I blame Engiiner for making me laugh so hard with that iron particles in bee-guts line…
[Fixed. ~dbs]
I
M. Simon (01:46:2
”1nterested in another corruption of science? Look up “ozone hole scam” and “cfc off patent ozone hole”. The enviro scientists are for sale. ‘
Yes, I always thought tht this was a ‘trial run’ for the global warming co2 scam. They made a lot of boodle out of the CFC one – this one is the ‘eldorado’ version!
Doug
‘
Most die offs in the animal kingdom including humans are due to disease. The Native Americans, for example, were not eliminated in large measure due to US government funded wars. My tribe went from 10,000 to less than 300 over the course of 100 years. Less than 40 of the deaths can be attributed to wars with Europeans and Americans.
With the invention of air travel disease can travel globally in just days.
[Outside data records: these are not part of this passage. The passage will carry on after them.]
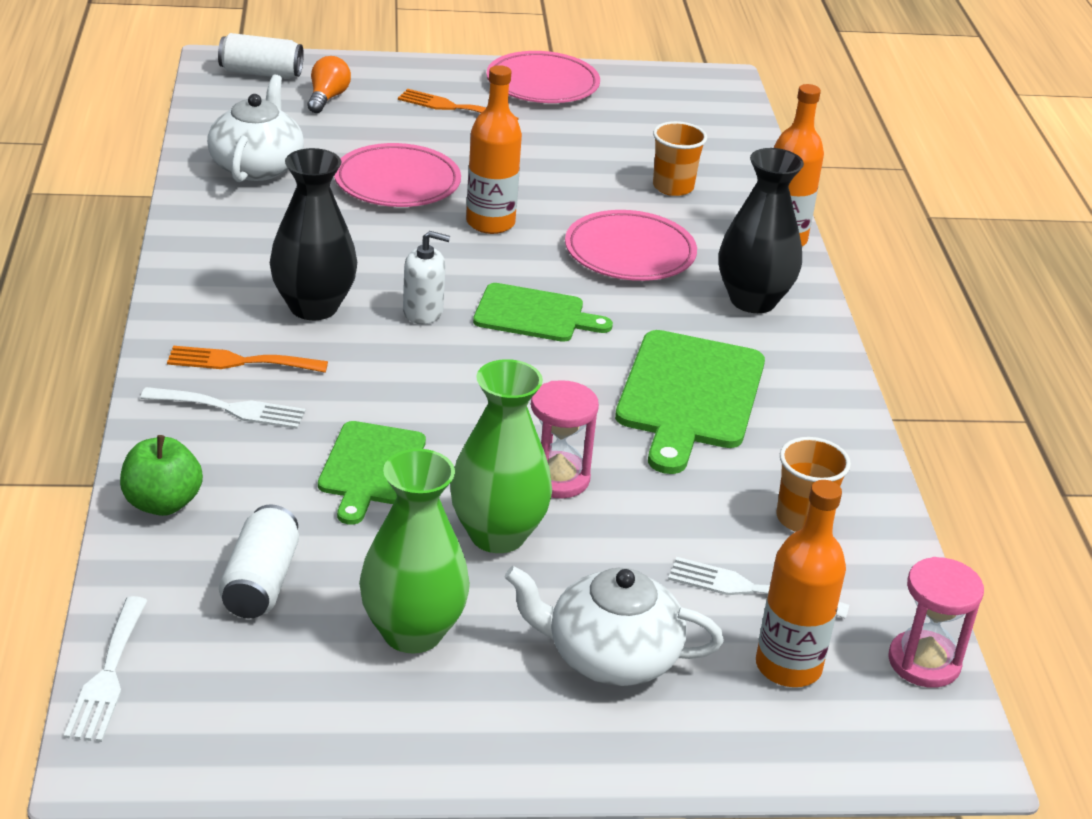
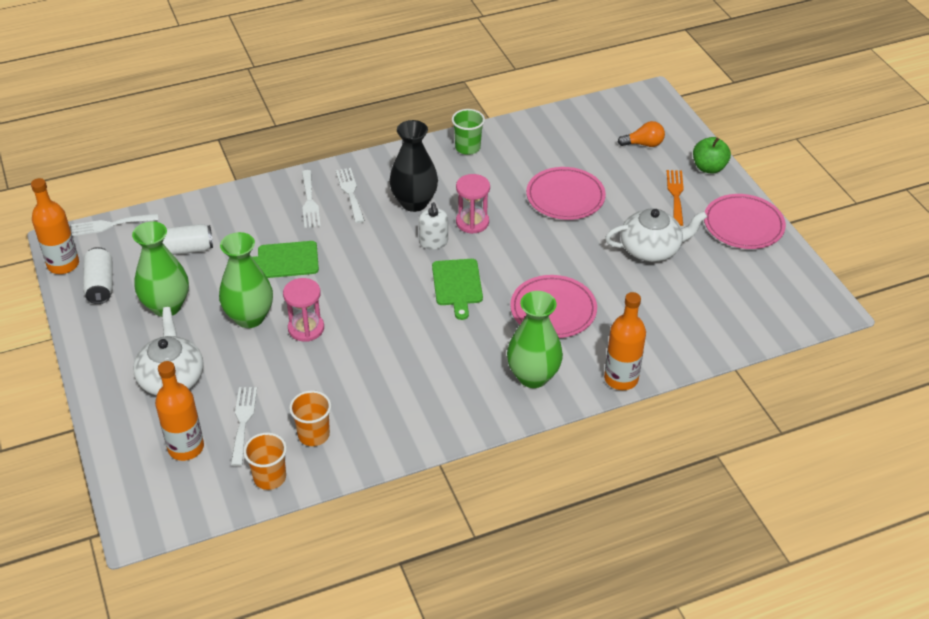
camera: 75 degrees right, 10 degrees up
(162, 503) = (228, 204): green apple -> green apple (709, 168)
(214, 228) = (467, 148): none -> green cup
(239, 362) = (350, 193): orange fork -> white fork
(257, 166) = (543, 142): white teapot -> white teapot (651, 249)
(261, 73) = (652, 112): white can -> white can (100, 284)
(490, 223) = (546, 244): orange bottle -> orange bottle (63, 264)
(673, 187) = (650, 313): orange cup -> orange cup (270, 477)
(689, 396) = (410, 366): green cutting board -> none
(753, 300) = (533, 376): black vase -> green vase
(924, 662) = (207, 505): pink hourglass -> pink hourglass (472, 222)

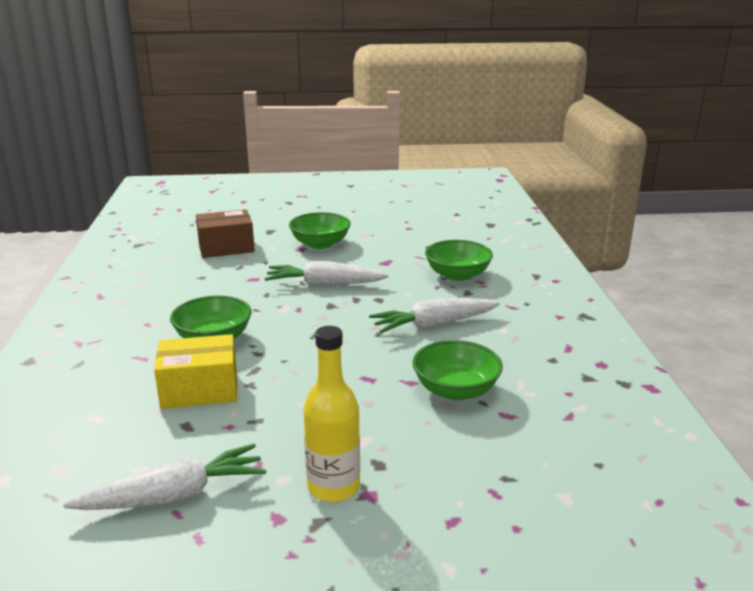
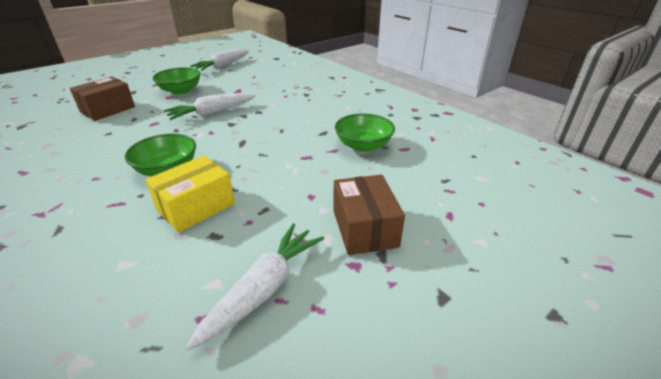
camera: 35 degrees left, 10 degrees up
(333, 487) = (364, 228): yellow bottle -> brown box
(433, 325) = (308, 116): white carrot -> white carrot (222, 66)
(457, 275) = (289, 87): green bowl -> none

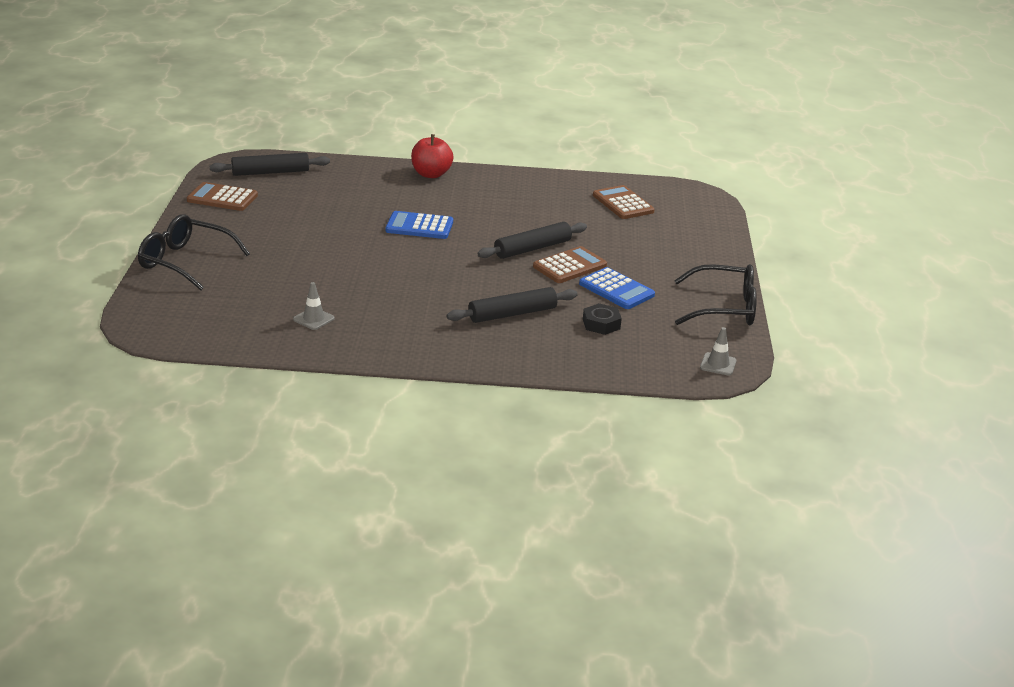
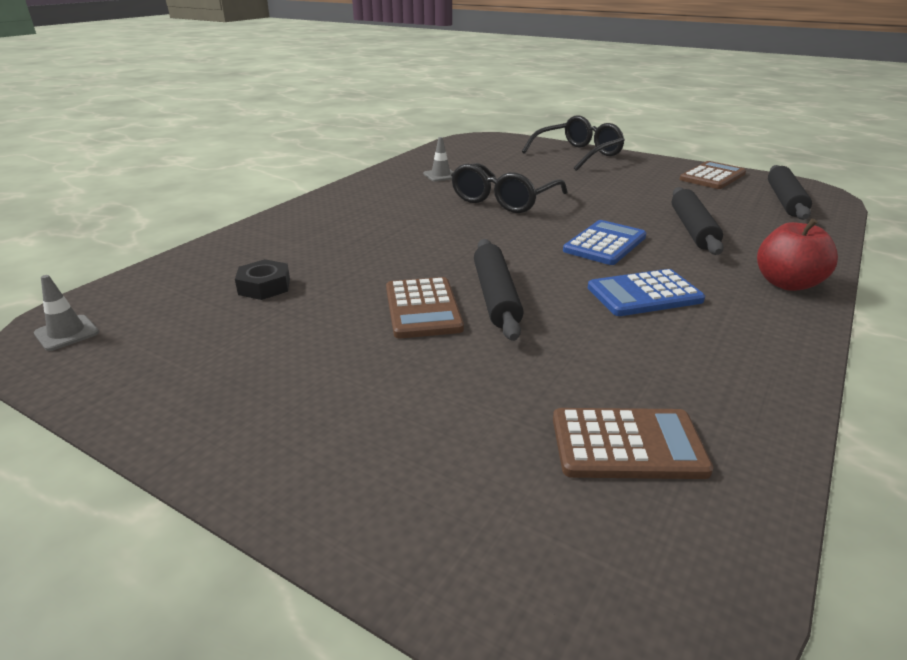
camera: 120 degrees right, 0 degrees up
(512, 314) = (351, 246): black rolling pin -> black rolling pin (692, 229)
(616, 289) = (325, 323): blue calculator -> blue calculator (644, 294)
(725, 308) = (155, 402): black glasses -> black glasses (503, 200)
Extinction is happening because these species are getting exposed to brand new diseases more often – probably spread by some of the very ecologists going to study them.
How the H.E.L.L. (Holy Exceptional Looney Logic) is rainfall connected with the fiction of “average temperature”?
“The people imagine a vain thing…” Psalms 2
Sorry, this sort of garbage masquerading as “science” drives me up a wall!
Secondarily the O16 to O18 ratio varies with the number of tropical thunderstorms by “season” and proximity to costal areas. Not entirely directly connected with “wet and dry” periods.
toyotawhizguy (02:45:24) :
“The Uinta Mountain snail, a Utah species that hadn’t been seen for nearly 60 years, was found in 1998 after an Indiana Jones-style expedition revealed typos in the original discoverer’s field report. After recalculating the missing snail’s dimensions, and moving the search to an entirely different mountain range, the modern-day researchers found what they were looking for.”
Jeff and Trevor were astounded. All this time they had been searching for a snail forty feet long to discover it was only forty millimetres.
Steve Oregon (09:22:54) :
There’s one species on the way to certain extinction from AGW.
Government climate scientists.
Don’t bet on it!
Their as slippery as snow snakes.
In the article is the text: “During the dry season, trees take up water with more of the heavy isotope, oxygen-18, than oxygen-16. By analyzing the isotope ratio of the tree’s wood, scientists can reconstruct the periods of rainfall and relative humidity throughout its life.”
I suspect a writer’s glitch here, and that the text should indicate that more O-18 is taken up , not more O-18 than O-16, since there is vastly more of the latter than the former.
And didn’t I read that there is a tendency in general for biological processes to selectively absorb molecules of lower isotope number, like O-16 in preference to O-18?
IanM
Ok ok ok climate change didn’t kill off this toad (BUT THATS ALL!) everything else was caused by glocal warming! EVERYTHING I TELL YA!
What I always find astounding is that people who do studies like this claim to be in awe of nature, yet seem to have no understanding whatsoever of how nature has worked, does work and will continue to work despite man. Species evolve or adapt or they die out. That is how it works. The void left by a species passing is taken up by some other species. Nature put us here, gave us the cognitive abilities to create complex tools and ideas. Me thinks nature will have the final word. These “scientists” have to stop putting human values on the constantly morphing world around us. The world is going to change, as it always has.